Oprócz prowadzenia szpitala Marcin de Porres kwestował na rzecz swoich chorych i potrzebujących, wykupywał z niewoli Murzynów, a około 160 osób otrzymywało od niego odzież. Równie uważny i pełen miłości był także wobec zwierząt, które miały w nim – jak mawiano – św. Franciszka Ameryki Południowej. Tym jednak, co robiło na wszystkich naprawdę piorunujące wrażenie, była nie skala pomocy charytatywnej jaką organizował, tylko siła jego modlitwy. Przypisywano mu liczne cuda, dane były mu od Boga dary nadprzyrodzone, a jego skupienie na adoracji Najświętszego Sakramentu było tak duże, że pewnego dnia, nie zwrócił nawet uwagi na pożar, jaki rozszalał się w kaplicy.

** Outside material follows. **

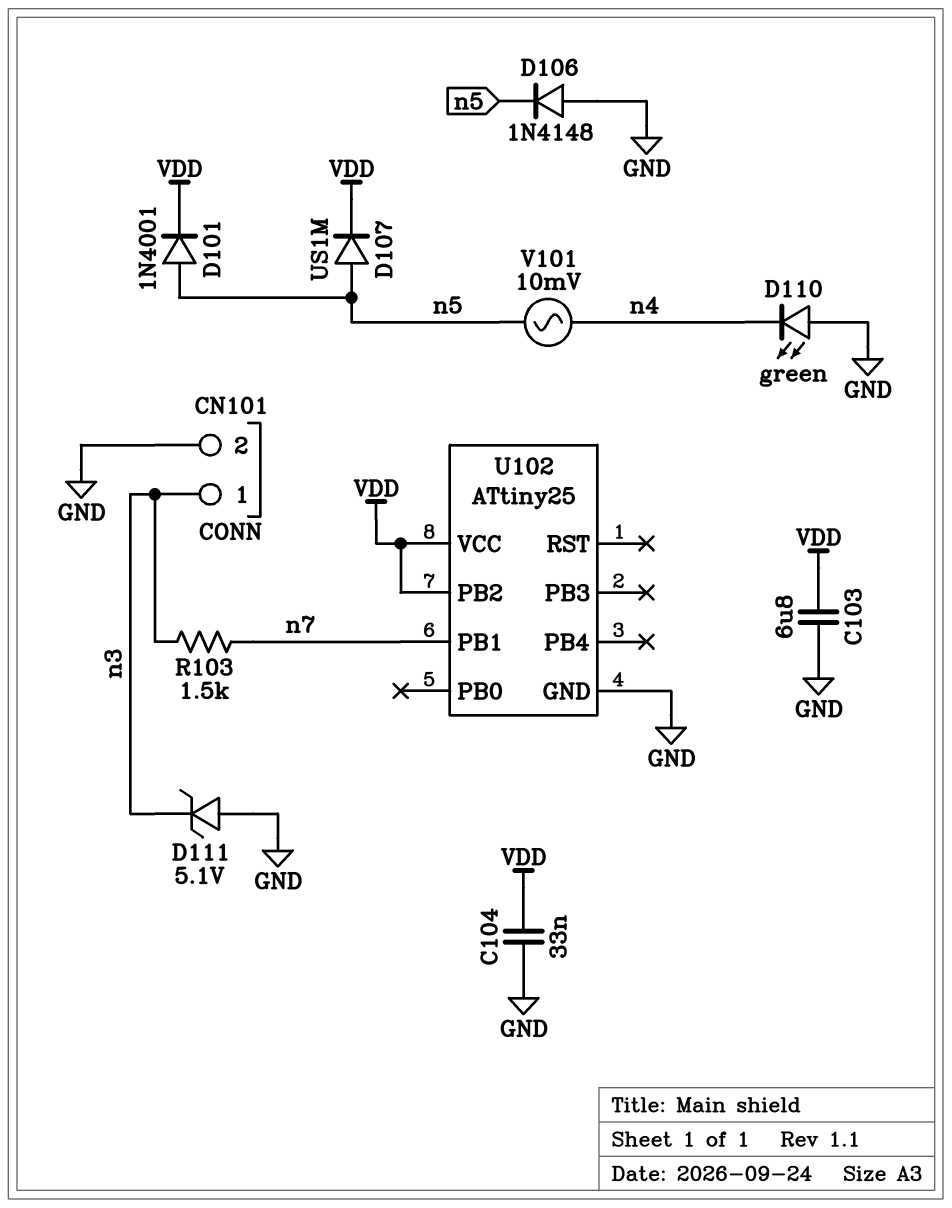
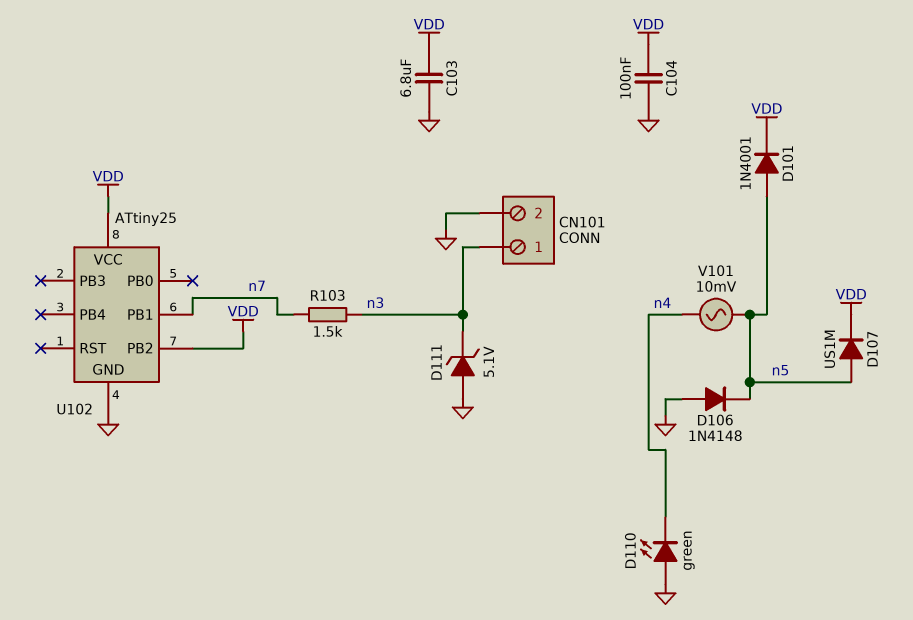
C104: 33nF (GND, VDD) -> 100nF (GND, VDD)

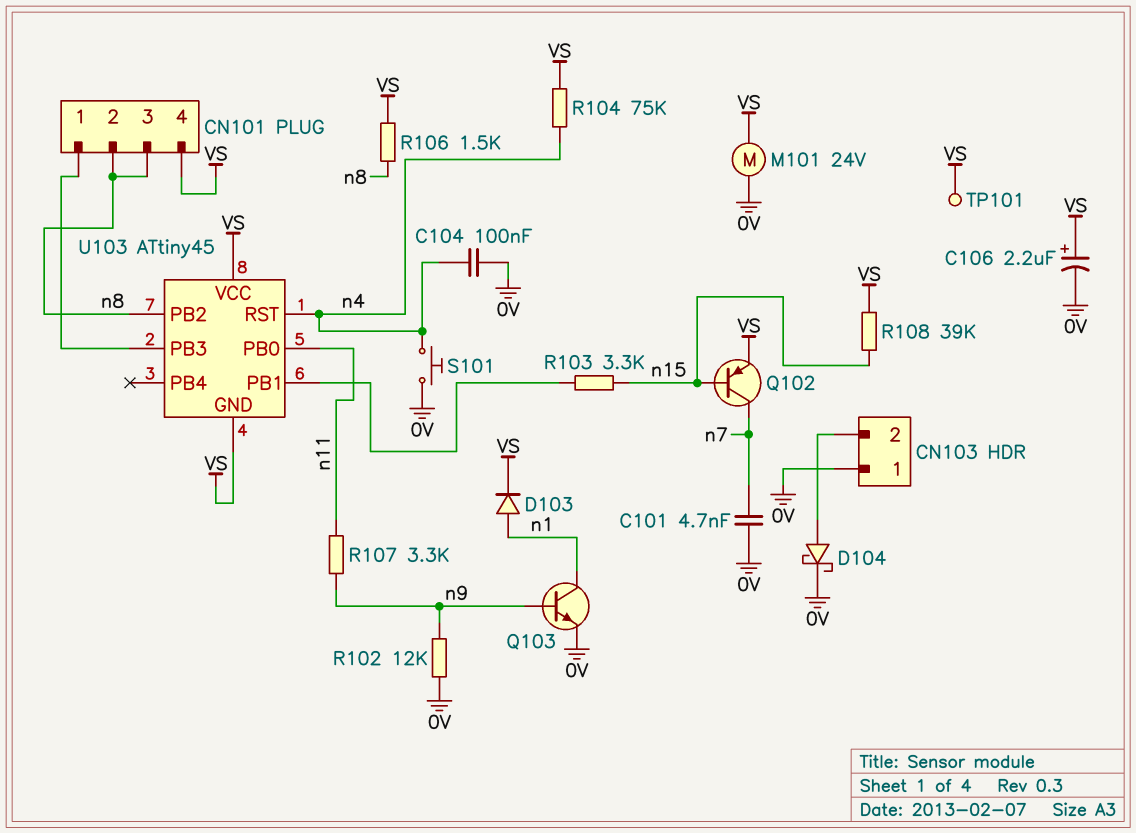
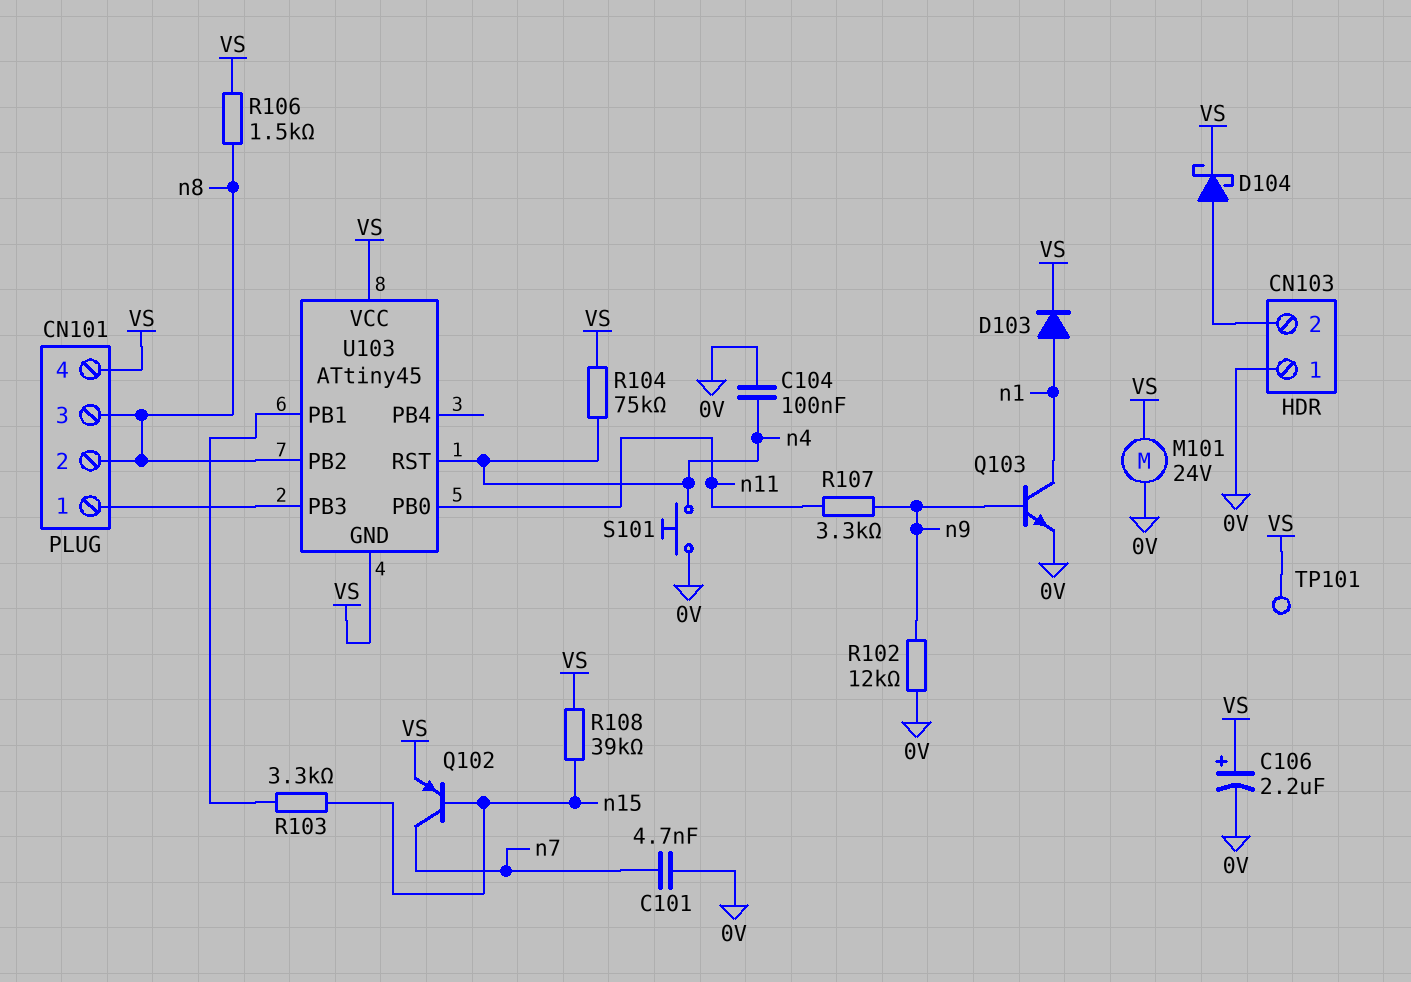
D104: schottky (A CN103/2, K 0V) -> schottky (A CN103/2, K VS)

O tym, że już za życia traktowany był jak święty, świadczy wydarzenie, które miało miejsce z chwilą jego śmierci 3 listopada 1639 roku. Gdy bowiem współbracia wystawili jego ciało na widok publiczny, by oddano mu ostatnią cześć, pod wieczór okazało się, że brat Marcin de Porres nie ma na sobie zakonnego habitu. Sytuacja powtórzyła się 3 razy, zanim odkryto, że odwiedzający go tłumnie ludzie, rwali nitki z jego okrycia, by mieć w domu jego relikwie. W ten sposób "murzyński pies" stał się najbardziej rozpoznawanym w Peru "Bożym psem", jak dominikanie zwykli nazywać samych siebie.